На задворках Великой империи. Книга вторая: Белая ворона - Валентин Пикуль
Шрифт:
Интервал:
Закладка:
От Симеона Полоцкого – до Максима Горького!
«Но буди правый писаний читатель – не слов ловитель, но ума искатель…»
«Над седой равниной моря… гордо реет Буревестник, черной молнии подобный…»
«Так неужели же все это – ложь? И я, поручик Беклемишев, еду, как палач, расстреливать Москву?.. Кого? Москву?..»
Медленно опускаются пальцы в скользкую кобуру.
Словно черная молния прочеркнула висок юноши…
Хлопают двери в вагоне:
– Эй, кто стреляет?
– Поручик Беклемишев отошел с миром.
– Да ну-у? Нешто сифилису не залечить было?

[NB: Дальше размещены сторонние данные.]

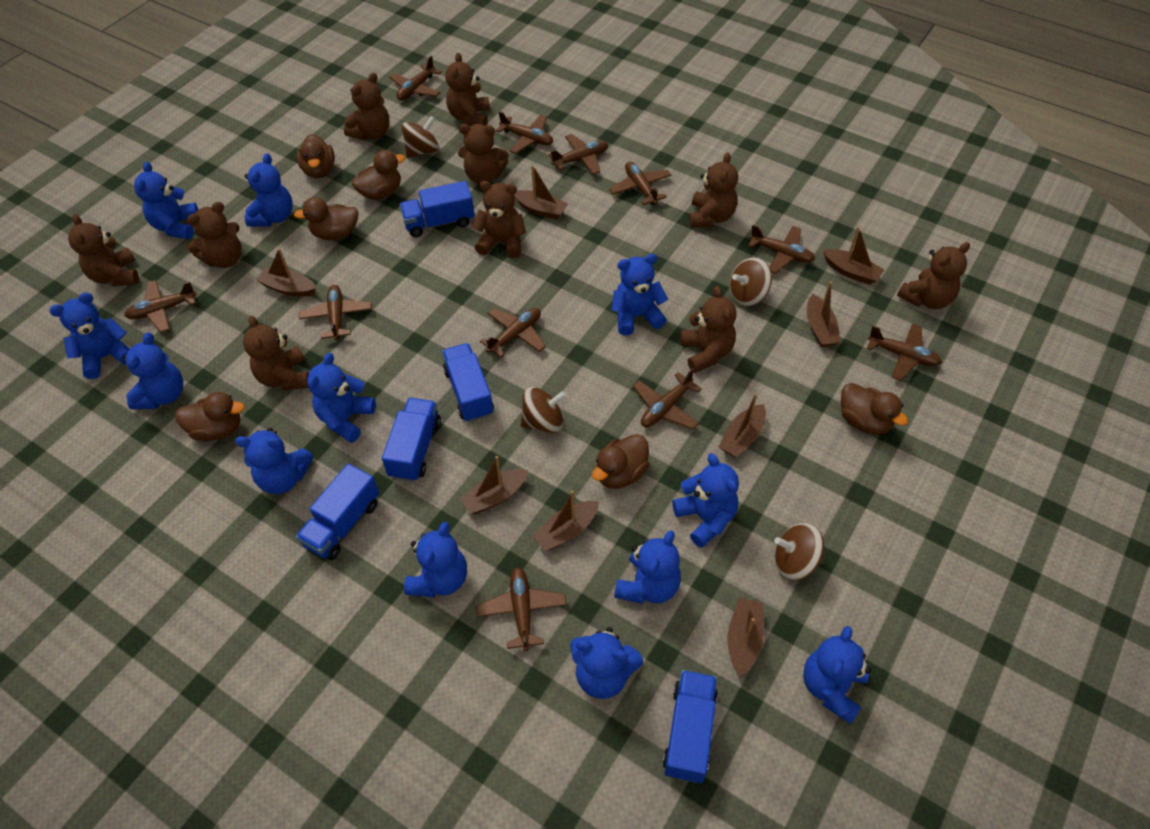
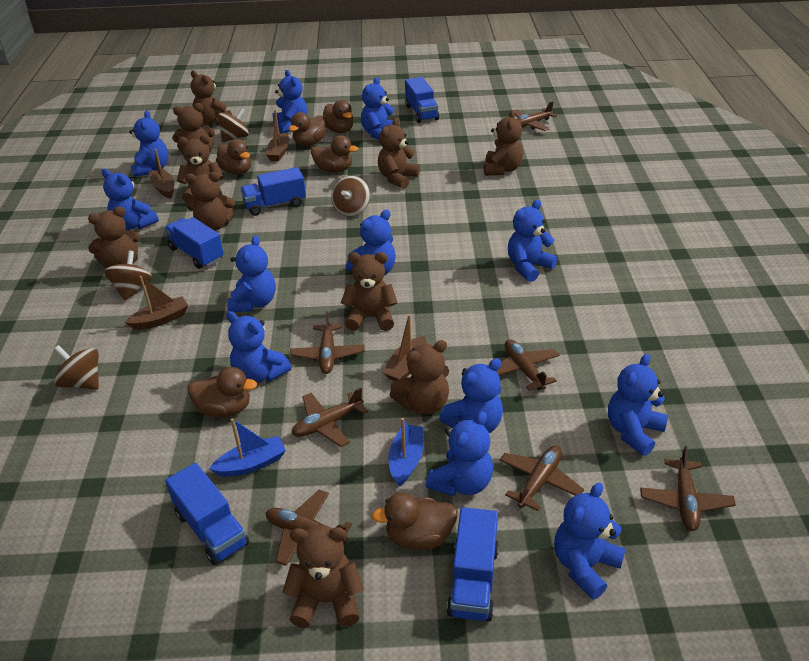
blue boat: 0 -> 2
brown boat: 8 -> 4
brown plane: 11 -> 7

– А шут ево знае! Стоял-стоял, как все порядочные люди, потом ничего не сказал и хлопнулся… Видать, из-за барышни.
И несут мертвеца вдоль коридора. Болтаются, касаясь тряского пола, белые надушенные руки поручика. Где-то в Саратове тихо догорает лампа, мурлычет кот да сестренка, заткнув уши пальчиками, читает стихи своим крепкощеким статным подругам:
Мы – дети горячего солнца,Мы – дети свободной мечты,В тюрьме мы разбили оконце,В решетку бросаем цветы…
Свистят над степью пронизанные тревогой провода. Толчками движется телеграфная катушка: вводится новое положение о выборах в Государственную думу – больше кресел отводится крестьянству.
Телеграфист сматывает ленту, бегущую меж пальцев, рвет ее.
– Ясно! – говорит. – Опять надежды на консерватизм русского мужика. Нам уже все ясно… давно уже все ясно!
По вечерам за Обираловкой, где губернатор поклялся разбить (но так и не разбил) бульвар для обывателей, за просвистанными в степи скелетами салганов – стучали теперь одинокие выстрелы из казенных винтовок «Арисака».
Возглавлял милицию блудный сын уренской революции гимназист Боря Потоцкий; он повзрослел, обсохли юношеские губы, посерело лицо, замкнутое в глубокие складки. Мама по утрам совала ему в карман бутерброды, и карман нещадно раздувался: гремучая «македонка» рядом с куском колбасы болталась, как груша. Рабочие, гимназисты и обыватели ходили по городу с повязками на рукавах.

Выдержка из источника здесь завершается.